Amaos unos a otros de corazón e intensamente
1Pd. 1, 18-25; Sal. 147; Mc. 10, 32-45
En los sacrificios de la antigua Alianza se ofrecían
sacrificios de animales o de cosas materiales como ofrendas que se hacían al
Altísimo como holocausto de acción de gracias o como reparación. Sin embargo el
cordero que se sacrificaba en la pascua todos los años más que nada era una
señal de lo que Dios había hecho por el pueblo que lo había liberado de la
esclavitud de Egipto.
Pero todo eso esa anticipo y preparación de lo que
había de venir. Quien iba a derramar su Sangre en sacrificio sería Jesús
convirtiéndose así en nuestro salvador y redentor. Desde Cristo todo iba a ser
distinto, porque era El el verdadero Cordero Pascual inmolado para nuestra
salvación. El sería el que nos iba a rescatar, como nos dice hoy san Pedro, ‘no con bienes efímeros, con oro o con
plata, sino a precio de la Sangre de Cristo, el Cordero sin defecto ni mancha’.
Es lo que hemos venido celebrando de manera intensa en
el tiempo de pascua que hemos recién concluido. Es lo que celebramos cada vez
que nos reunimos en Eucaristía que hacemos memorial de su pasión y su muerte en
la cruz y de su resurrección. Es lo que continuamente tenemos que recordar para
dar gracias y para recordar el valor grande de nuestra vida cuando hemos sido
rescatados a precio de la Sangre de Cristo. Como nos sigue diciendo en el texto
hoy proclamado ‘por Cristo vosotros
creéis en Dios que lo resucitó y le dio gloria, y así habéis puesto en Dios
vuestra fe y vuestra esperanza’. Con todo lo que significa poner toda
nuestra fe y nuestra esperanza en Dios y las repercusiones que ha de tener para
nuestra vida.
Pero nos
recuerda algo importante también hoy el apóstol Pedro en su carta y es la
consecuencia de vida que hemos de vivir a partir de que hemos sido así
redimidos. ‘Ahora que estáis purificados
por vuestra respuesta a la verdad y habéis llegado a quereros sinceramente como
hermanos, amaos unos a otros de corazón e intensamente’.
Nos recuerda el mandamiento del amor que ha de ser
nuestro distintivo para siempre. Y es que quienes hemos experimentado en
nuestra vida lo que es el amor de Dios que nos rescatado y redimido por la
Sangre de Cristo, no nos queda otra respuesta que la del amor.
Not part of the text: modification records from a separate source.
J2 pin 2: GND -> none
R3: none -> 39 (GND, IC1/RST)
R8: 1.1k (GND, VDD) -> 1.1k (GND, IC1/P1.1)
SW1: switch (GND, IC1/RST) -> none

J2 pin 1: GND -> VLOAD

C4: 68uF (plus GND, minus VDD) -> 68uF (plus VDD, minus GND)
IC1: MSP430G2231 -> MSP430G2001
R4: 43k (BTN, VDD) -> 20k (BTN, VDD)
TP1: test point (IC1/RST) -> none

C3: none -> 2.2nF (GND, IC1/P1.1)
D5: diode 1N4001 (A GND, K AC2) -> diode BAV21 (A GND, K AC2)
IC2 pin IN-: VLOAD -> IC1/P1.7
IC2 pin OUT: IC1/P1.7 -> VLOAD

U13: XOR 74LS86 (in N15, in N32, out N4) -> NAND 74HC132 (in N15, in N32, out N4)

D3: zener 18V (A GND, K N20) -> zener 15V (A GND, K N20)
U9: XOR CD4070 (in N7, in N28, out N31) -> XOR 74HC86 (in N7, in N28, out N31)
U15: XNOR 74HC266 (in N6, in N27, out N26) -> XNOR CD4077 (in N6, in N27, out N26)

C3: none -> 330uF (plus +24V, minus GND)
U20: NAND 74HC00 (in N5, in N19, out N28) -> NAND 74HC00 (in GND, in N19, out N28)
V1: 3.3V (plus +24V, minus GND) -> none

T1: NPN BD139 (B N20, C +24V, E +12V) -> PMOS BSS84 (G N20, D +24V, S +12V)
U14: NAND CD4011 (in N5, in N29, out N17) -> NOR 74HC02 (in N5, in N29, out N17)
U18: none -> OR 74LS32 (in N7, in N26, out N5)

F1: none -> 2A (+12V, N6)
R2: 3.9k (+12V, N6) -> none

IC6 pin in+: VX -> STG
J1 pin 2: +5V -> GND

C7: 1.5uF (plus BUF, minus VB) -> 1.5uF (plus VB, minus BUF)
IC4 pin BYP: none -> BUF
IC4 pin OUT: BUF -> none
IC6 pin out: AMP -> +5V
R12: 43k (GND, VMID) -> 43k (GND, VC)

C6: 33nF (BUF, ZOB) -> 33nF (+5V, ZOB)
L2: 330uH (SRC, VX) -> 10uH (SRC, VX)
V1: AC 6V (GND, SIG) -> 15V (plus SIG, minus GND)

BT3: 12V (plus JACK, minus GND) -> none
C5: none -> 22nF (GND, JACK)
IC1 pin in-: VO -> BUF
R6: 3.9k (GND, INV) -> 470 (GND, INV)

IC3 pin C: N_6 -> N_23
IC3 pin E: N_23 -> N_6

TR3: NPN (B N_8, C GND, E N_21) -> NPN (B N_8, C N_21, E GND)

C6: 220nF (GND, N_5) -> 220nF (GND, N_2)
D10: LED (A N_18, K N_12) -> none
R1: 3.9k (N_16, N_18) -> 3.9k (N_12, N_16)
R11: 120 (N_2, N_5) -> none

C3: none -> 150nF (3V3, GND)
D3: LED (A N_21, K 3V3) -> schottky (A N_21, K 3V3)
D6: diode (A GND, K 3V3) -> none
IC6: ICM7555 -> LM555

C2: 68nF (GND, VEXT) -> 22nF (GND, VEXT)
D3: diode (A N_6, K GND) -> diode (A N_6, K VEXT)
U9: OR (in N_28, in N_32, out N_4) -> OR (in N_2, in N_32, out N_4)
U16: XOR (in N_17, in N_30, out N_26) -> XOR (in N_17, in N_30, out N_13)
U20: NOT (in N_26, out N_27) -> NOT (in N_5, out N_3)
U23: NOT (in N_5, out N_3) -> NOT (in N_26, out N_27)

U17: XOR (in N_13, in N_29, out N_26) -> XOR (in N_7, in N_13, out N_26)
Y el amor que le
hemos de tener a Dios ha de ser en su estilo, a su manera, como es el amor que
Dios nos tiene, como tantas veces hemos reflexionado.
En el evangelio hemos escuchado el anuncio que hace de
su entrega y de su pasión mientras van subiendo a Jerusalén. Un detalle curioso
es que parece como si Jesús tuviera prisa por llegar a Jerusalén para su
entrega, porque nos dice que iba delante, adelantándose a los discípulos y
estos le seguían extrañados. Las prisas del amor, podríamos decir.
Pero es en este momento y circunstancia cuando aquellos
dos discípulos vienen pidiendo primeros puestos. Ya hemos reflexionada
ampliamente en muchas ocasiones el diálogo entre Jesús y Santiago y Juan. Pero
fijémonos en la reacción del resto de los discípulos que no entienden, que
dejan en cierto modo de llenar de envidia y celos sus corazones.
Pero allí está Jesús con el mensaje y la enseñanza.
¿Queréis primeros puestos? ¿Queréis ser los primeros? Hay que hacerse servidor
y esclavo de todos. Recuerda Jesús la ley del amor que es la que tiene que
guiar nuestra vida, como ya también hemos venido hoy reflexionando. No pueden
ser otros los intereses; no puede ser otro el estilo de nuestro vivir. Es el
amor que nos lleva a olvidarnos de nosotros mismos para amar, para buscar el
bien del otro, para servir, para darnos por los demás. Como nos decía Pedro hoy
en su carta ‘habéis llegado a quereros
sinceramente como hermanos, amaos unos a otros de corazón e intensamente’.
Que así sea siempre en nuestra vida.